SEÇTİKLERİMİZ – Fehim TAŞTEKİN Gazete Duvar için yazdı: “Gidiş nereye? Hesap nedir? Var mı bir plan? Kuşatma altında kalan askeri nokta sayısı dün 11 oldu. Haber var mı oralardan? Bir koz gibi askerleri ateşin ortasında bırakmak mıdır bütün strateji?…”
Türkiye’den sahaya intikal eden askeri araç sayısı 2 bin 100’ü, asker sayısı 7 bini buldu.

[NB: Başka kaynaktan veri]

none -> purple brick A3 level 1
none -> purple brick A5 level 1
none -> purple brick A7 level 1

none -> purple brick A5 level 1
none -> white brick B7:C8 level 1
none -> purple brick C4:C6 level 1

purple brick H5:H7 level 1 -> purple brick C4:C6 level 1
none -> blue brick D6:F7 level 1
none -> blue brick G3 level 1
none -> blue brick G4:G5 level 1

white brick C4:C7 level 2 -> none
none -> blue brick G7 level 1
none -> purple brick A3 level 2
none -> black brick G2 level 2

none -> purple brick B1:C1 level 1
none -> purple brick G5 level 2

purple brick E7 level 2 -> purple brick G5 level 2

Bunca yığınaktan sonra iki ordu arasındaki ‘kaçak savaş’ doğrudan cephe savaşına dönüşmesin diye son tutucu ilmek Rusya’nın yapacağı jestten ibaret. Bu beklentinin altında stratejik ilişkilerin hatırı var.

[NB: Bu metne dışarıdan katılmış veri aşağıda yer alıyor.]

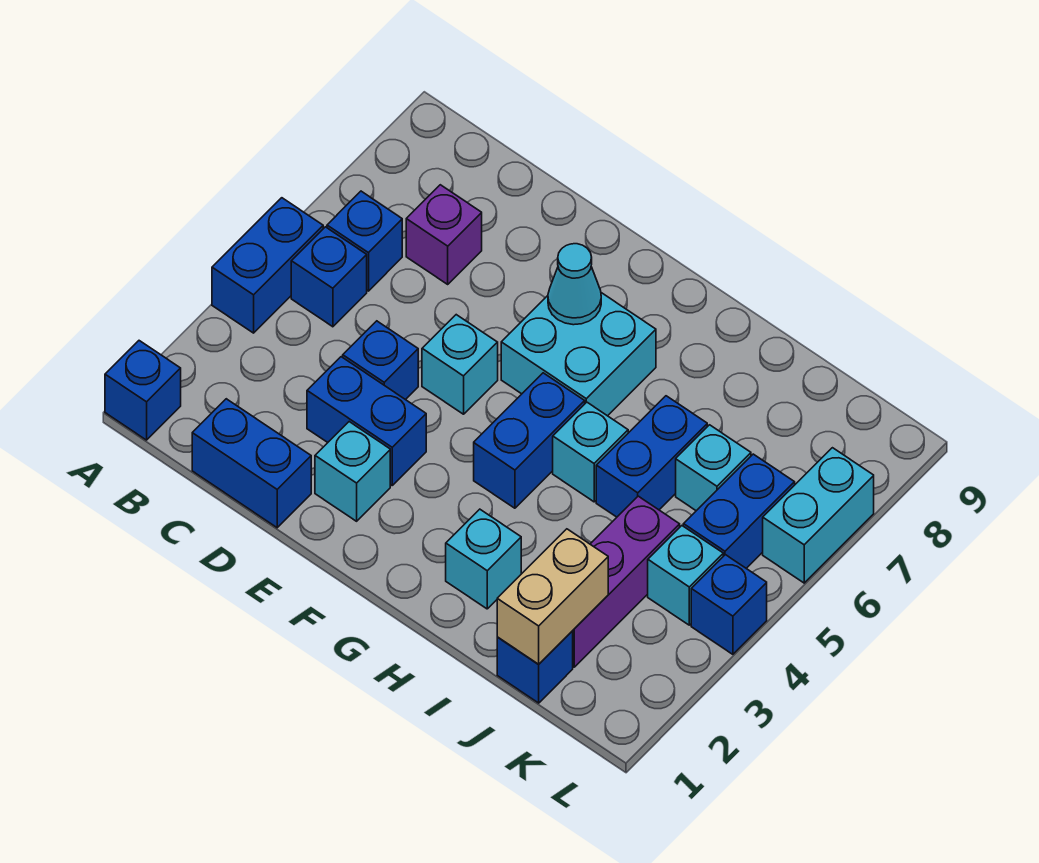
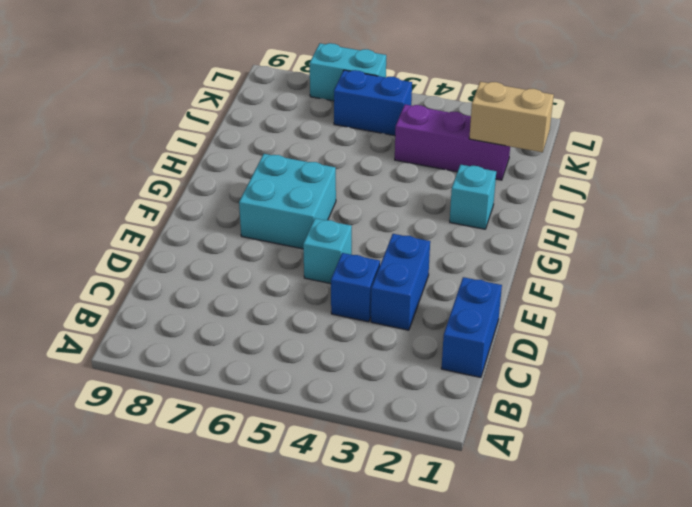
none -> blue brick A1 level 1
none -> blue brick A4:A5 level 1
none -> blue brick B5 level 1

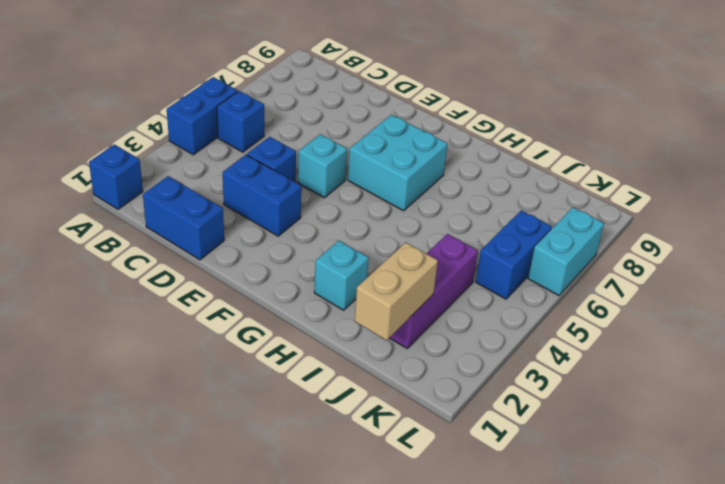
none -> blue brick B6 level 1
none -> purple brick C7 level 1
none -> cyan brick E2 level 1

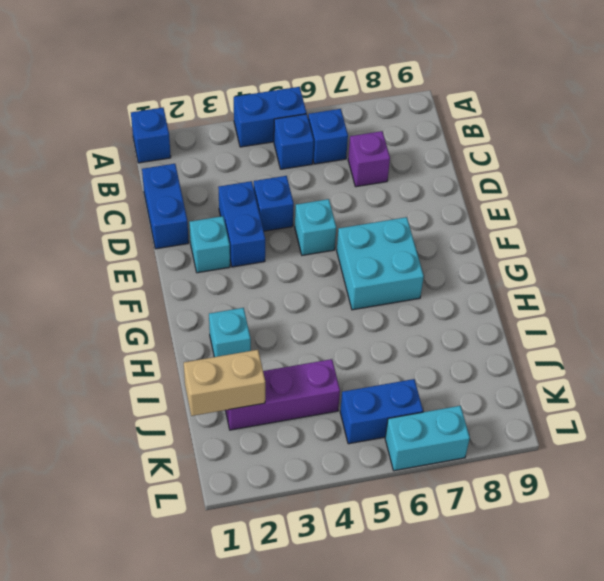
none -> blue brick G4:G5 level 1
none -> cyan brick H5 level 1
none -> blue brick I5:I6 level 1

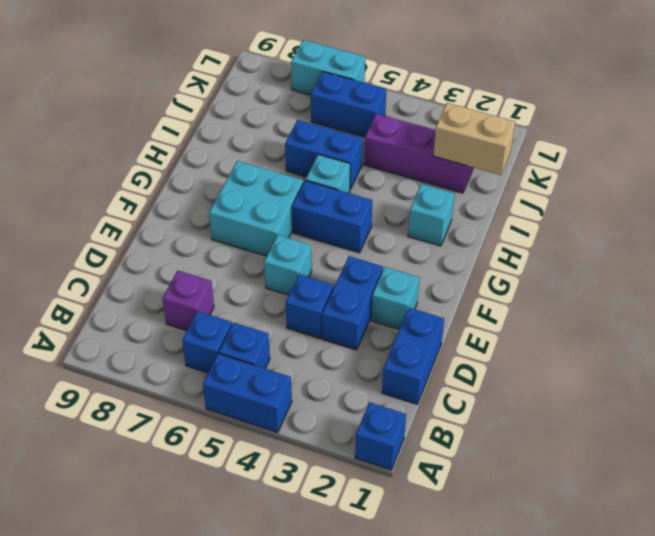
none -> blue brick J1 level 1
none -> cyan brick J6 level 1
none -> cyan brick K4 level 1

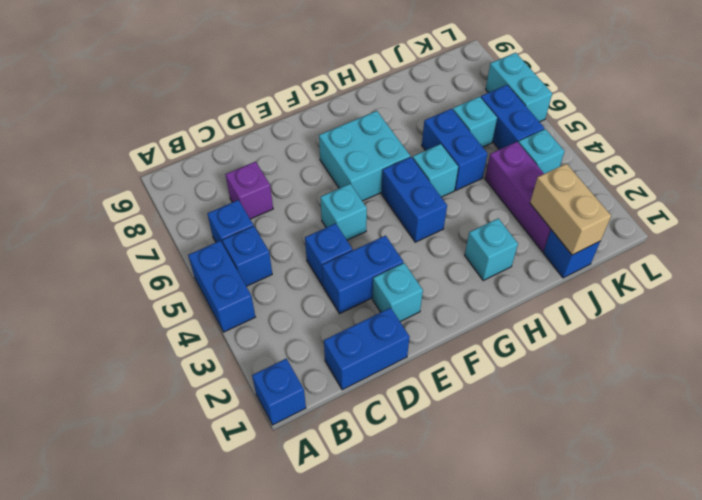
none -> blue brick L4 level 1
none -> cyan cone F7 level 2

Yarın savaş çıkartacakmış gibi “Rejim Soçi Mutabakatı’ndaki sınırlara çekilmezse şubat bitmeden bu işi yaparız” kabilinden gelen tehditleri “Rusya ile ilişkiler etkilenmez” terkibi tamamlıyor.
Hepten tevekkeli; “Ya tutarsa” mantığıyla bir baskı manipülasyonu!

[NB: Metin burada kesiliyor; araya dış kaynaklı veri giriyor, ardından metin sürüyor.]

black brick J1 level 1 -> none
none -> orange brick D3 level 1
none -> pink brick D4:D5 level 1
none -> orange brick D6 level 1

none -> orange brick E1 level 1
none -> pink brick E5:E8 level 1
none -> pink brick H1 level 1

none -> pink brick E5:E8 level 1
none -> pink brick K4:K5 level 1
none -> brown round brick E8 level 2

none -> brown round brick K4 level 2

Ya tutmazsa! Ki şimdiye kadar tutmadı. Birkaç ayda Suriye ordusu “Geçilemez” dedikleri Han Şeyhun, Maaret el Numan, Serakıp, Raşidin ve El Eys tepesi dahil 200’ün üzerinde yeri aştı. M-5 otoyolu tamamen açıldı. Hesapta M-5’ten sonra M-4 otoyolunu açmak vardı ama Türkiye’nin müdahaleleri planları değiştirmiş olmalı ki Türk askeri sevkıyatının önünü kesmek için güzergâh değişti. Bir taraftan Türkiye-Suriye sınırındaki Bab el Heva Kapısı’na yönelecek şekilde hedefe Etarib konuldu. Diğer taraftan ordunun Temmuz 2012’de çekildiği Halep’in kuzeybatı kırsalında hızlı bir çöküş yaşandı. Yani Halep dün itibariyle tamamen ordunun kontrolüne girdi. Hangi sıfatı yakıştırırsanız yakıştırın Suriye ordusu buraya yüzlerce cephe ve binden fazla noktada savaşarak geldi. Öldürerek, ölerek! Yıkarak, yıkılarak! Askeriyle milisiyle 150 binin üzerinde kayıp vererek! Bu kadar bedelle gelmiş bir ordunun karşısına iğreti planlamalarla set seçildiğinde durum her türlü senaryoya açık hale geliyor. Bunu herkes görüyor. Yani bel bağlanan Rus sigortası da atabilir…
***
Alan toz duman iken diplomatik cephede her şey iğreti. Savunma Bakanı Hulusi Akar dün parmak salladıkları NATO toplantısında müttefiklerden yardım istedi. Bu talep 56. Münih Güvenlik Konferansı’nda Dışişleri Bakanı Mevlüt Çavuşoğlu tarafından tekrarlandı. Baş diplomat bir de ortakları sınava sokmayı denedi: “Müttefiklerimizden bizimle çalışmasını, rejimi durdurmak için azami baskı uygulamasını bekliyoruz. Bu, müttefiklerimiz için kritik bir test.”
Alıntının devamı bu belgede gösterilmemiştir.